Por que focar na busca de emprego no LinkedIn em vez de no Indeed ou em outras plataformas de emprego?

O exemplo acima usa o LinkedIn como fonte de dados, mas você pode facilmente estender o script para trabalhar com o Indeed ou qualquer outra fonte de listagem de empregos disponível na Bright Data. Para obter mais detalhes sobre a integração com o Indeed, consulte o Indeed Jobs Scraper.

Por que OpenAI e não Gemini ou outro provedor de LLM?

Esse fluxo de trabalho de IA se baseia no OpenAI devido à sua ampla adoção e popularidade.
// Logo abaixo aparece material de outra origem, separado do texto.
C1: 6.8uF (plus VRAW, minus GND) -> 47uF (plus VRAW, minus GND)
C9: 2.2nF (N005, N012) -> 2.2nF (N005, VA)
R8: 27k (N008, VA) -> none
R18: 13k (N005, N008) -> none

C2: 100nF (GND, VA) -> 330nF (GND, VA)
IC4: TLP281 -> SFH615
No entanto, você pode adaptar facilmente o fluxo de trabalho para operar com outros provedores de LLM, como Gemini, Anthropic, Cohere ou qualquer modelo de linguagem grande disponível na API.
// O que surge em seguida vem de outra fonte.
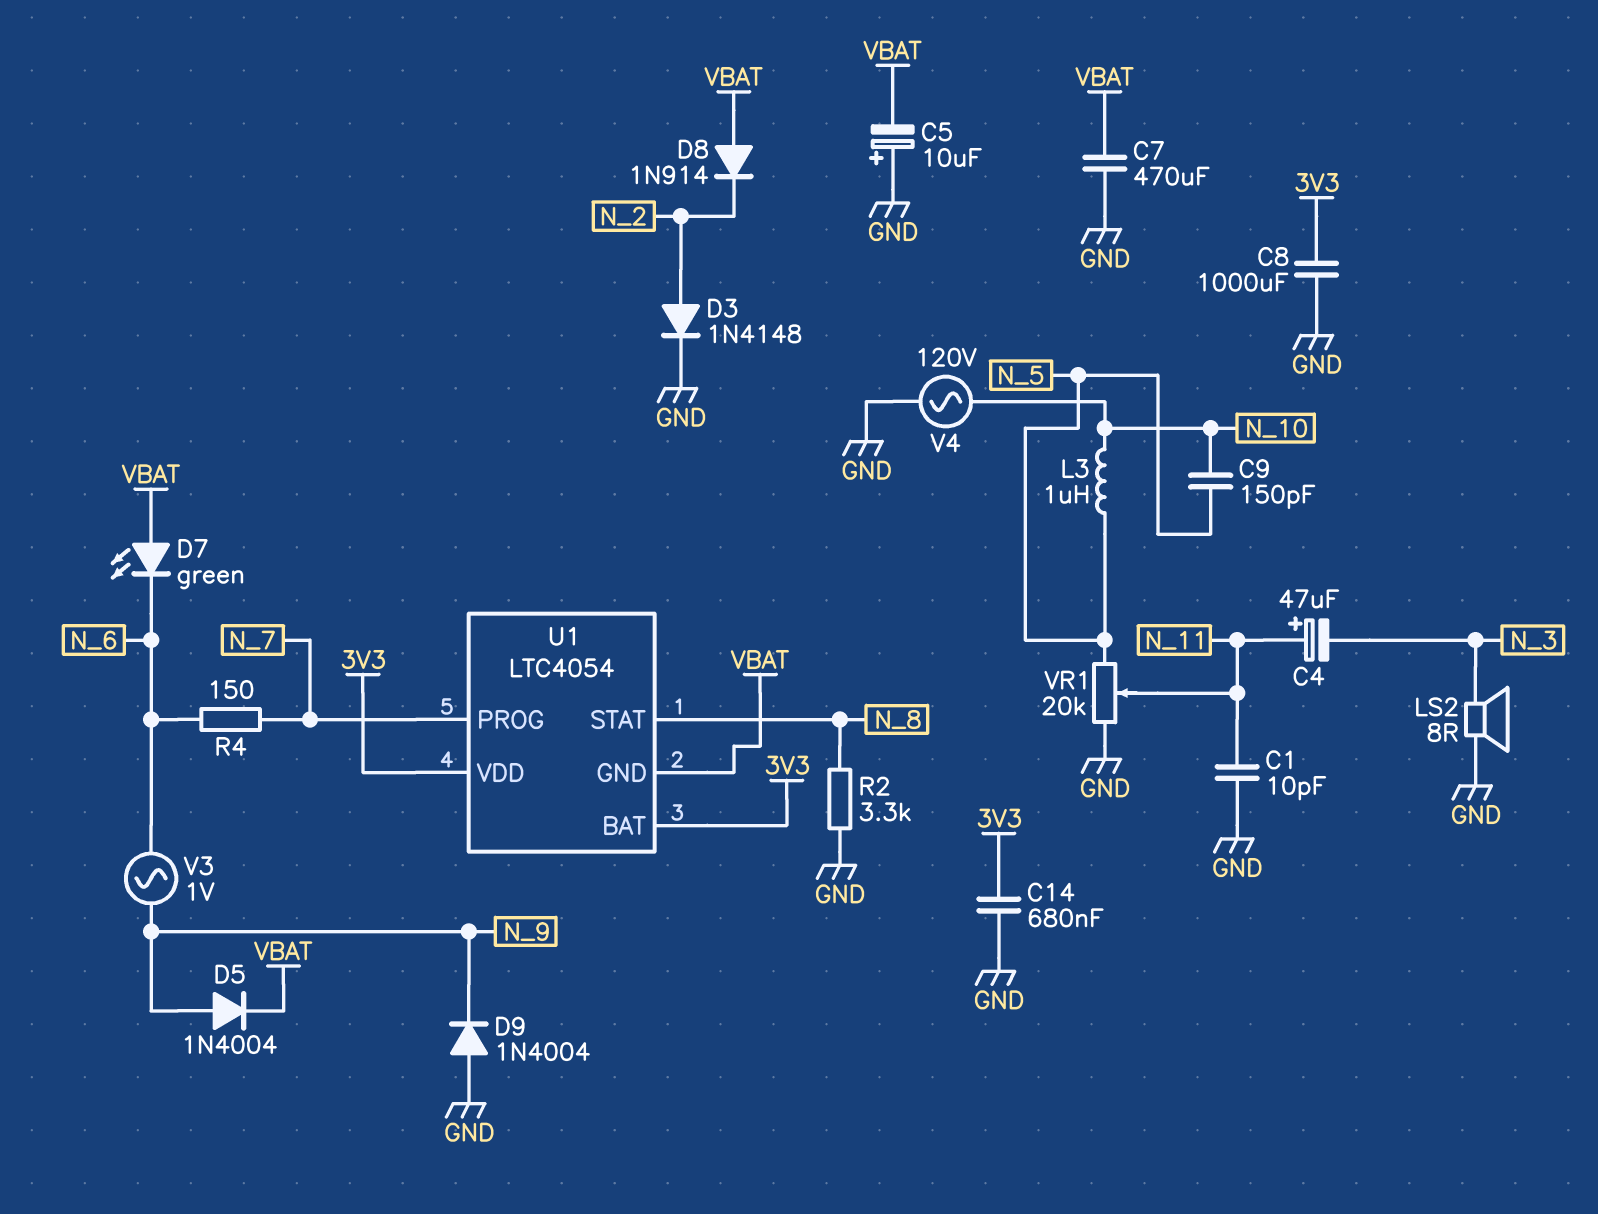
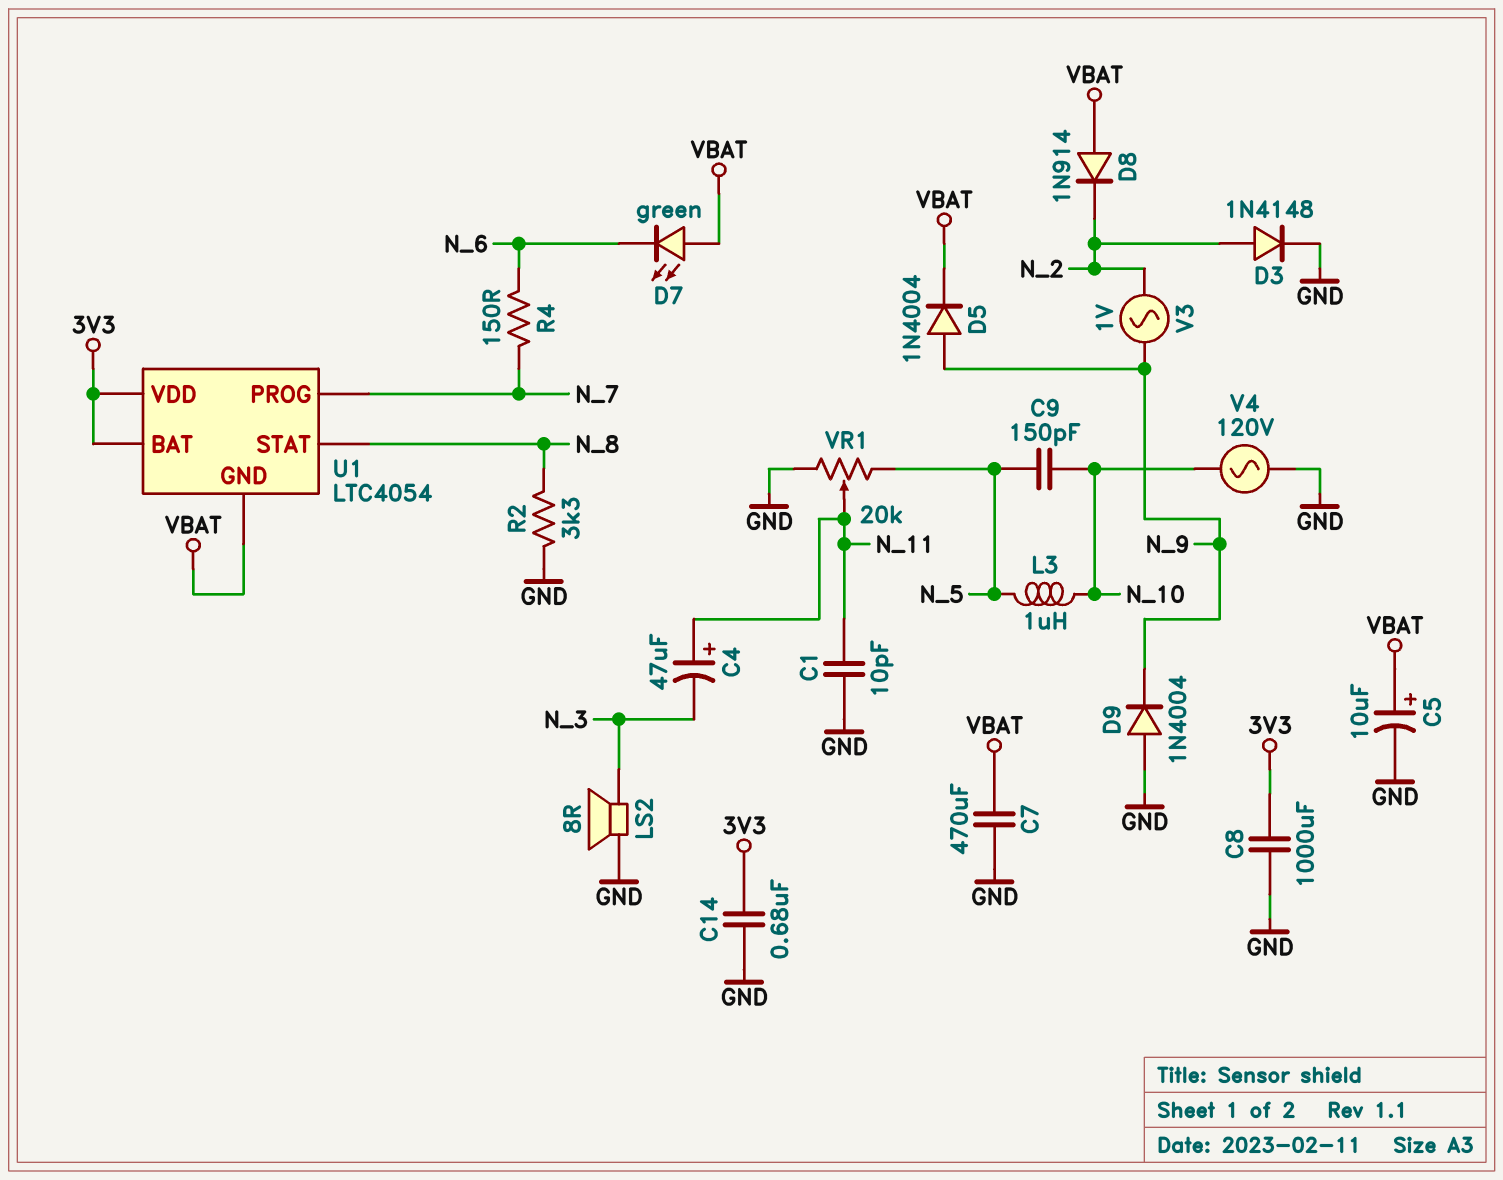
C5: 10uF (plus GND, minus VBAT) -> 10uF (plus VBAT, minus GND)
V3: AC 1V (N_6, N_9) -> AC 1V (N_2, N_9)

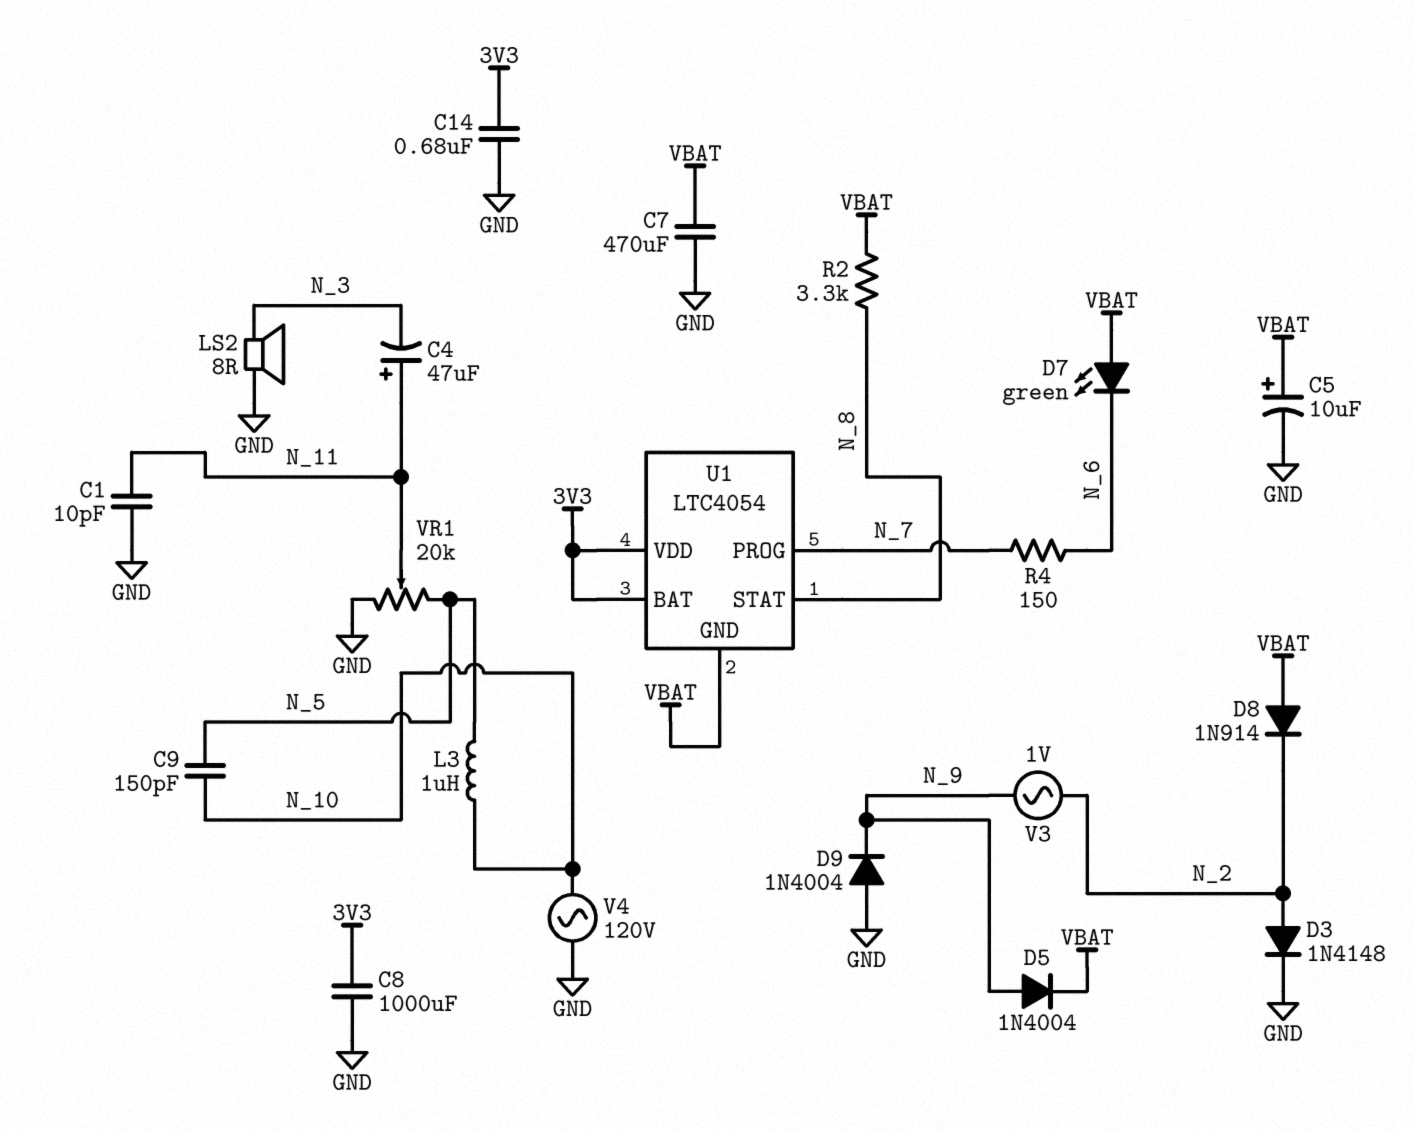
R2: 3.3k (GND, N_8) -> 3.3k (N_8, VBAT)

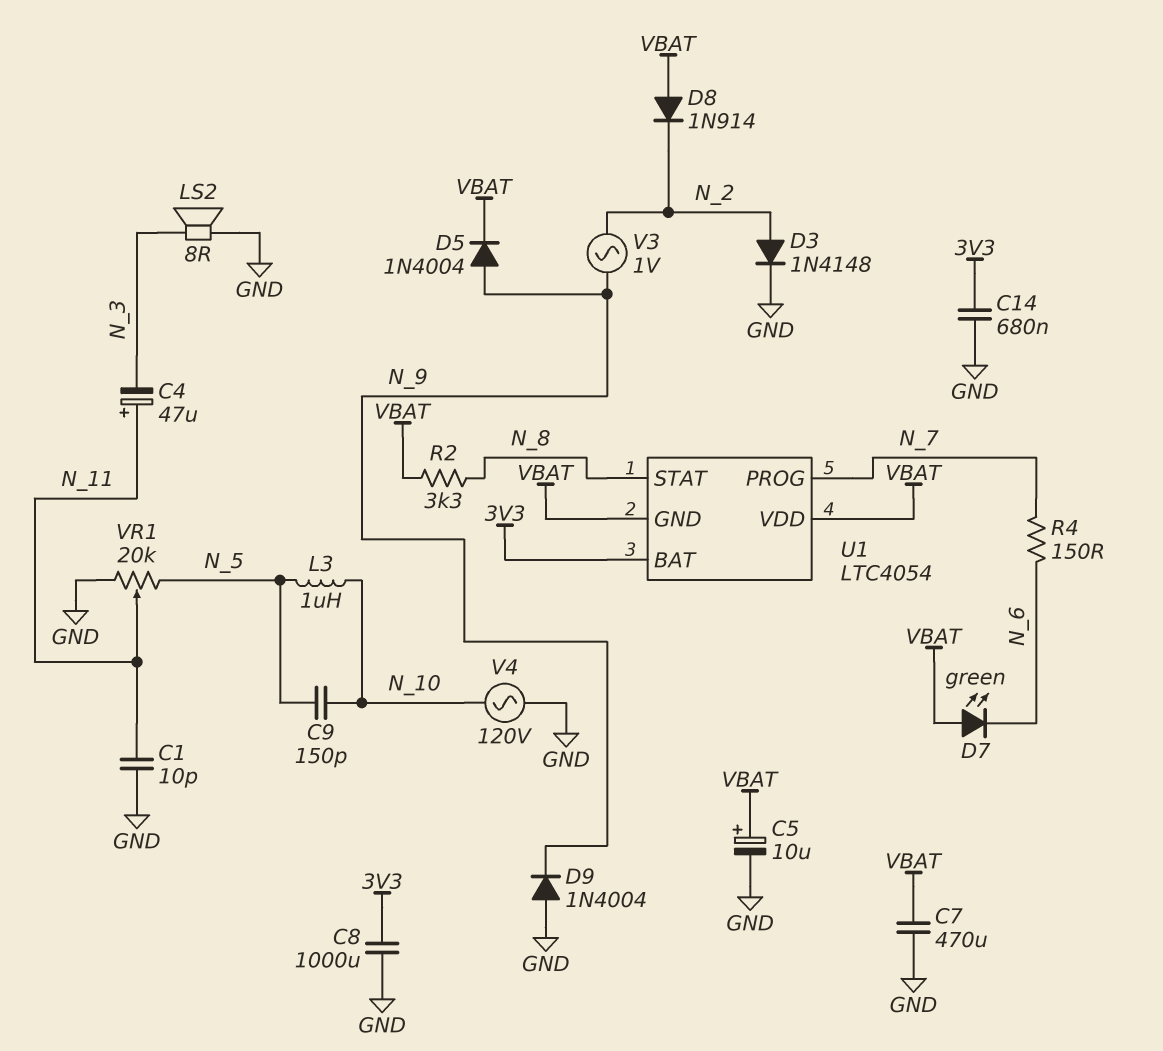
U1 pin VDD: 3V3 -> VBAT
Por que um fluxo de trabalho de IA em vez de um agente de IA dedicado?

Os dados retornados pelo LinkedIn Jobs Scraper são de tão alta qualidade e bem estruturados que você pode processá-los para pontuação usando um LLM diretamente. Por causa disso, você não precisa necessariamente da complexidade de um agente autônomo com recursos de raciocínio e tomada de decisão.
Ainda assim, se você quiser criar um agente de IA mais avançado para a busca de empregos no LinkedIn, poderá considerar a seguinte arquitetura de vários agentes:
Agente buscador de empregos: Um agente de IA integrado à infraestrutura da Bright Data (por meio de ferramentas ou MCP) que chama a API do LinkedIn Jobs Scraper para buscar e atualizar continuamente as listagens de empregos.
Agente pontuador de empregos: Um agente especializado em avaliar e pontuar empregos com base no perfil e nas preferências do candidato usando um LLM.
Agente orquestrador: Um agente de nível superior que coordena os outros dois agentes, acionando repetidamente a recuperação de dados e os ciclos de pontuação até obter um número desejado de listagens de empregos relevantes e com alta pontuação.
Você pode até programar o agente para se candidatar automaticamente a essas vagas de emprego para você. Se estiver pensando em criar um sistema de busca de emprego no LinkedIn, recomendamos o uso de uma plataforma multiagente como a CrewAI.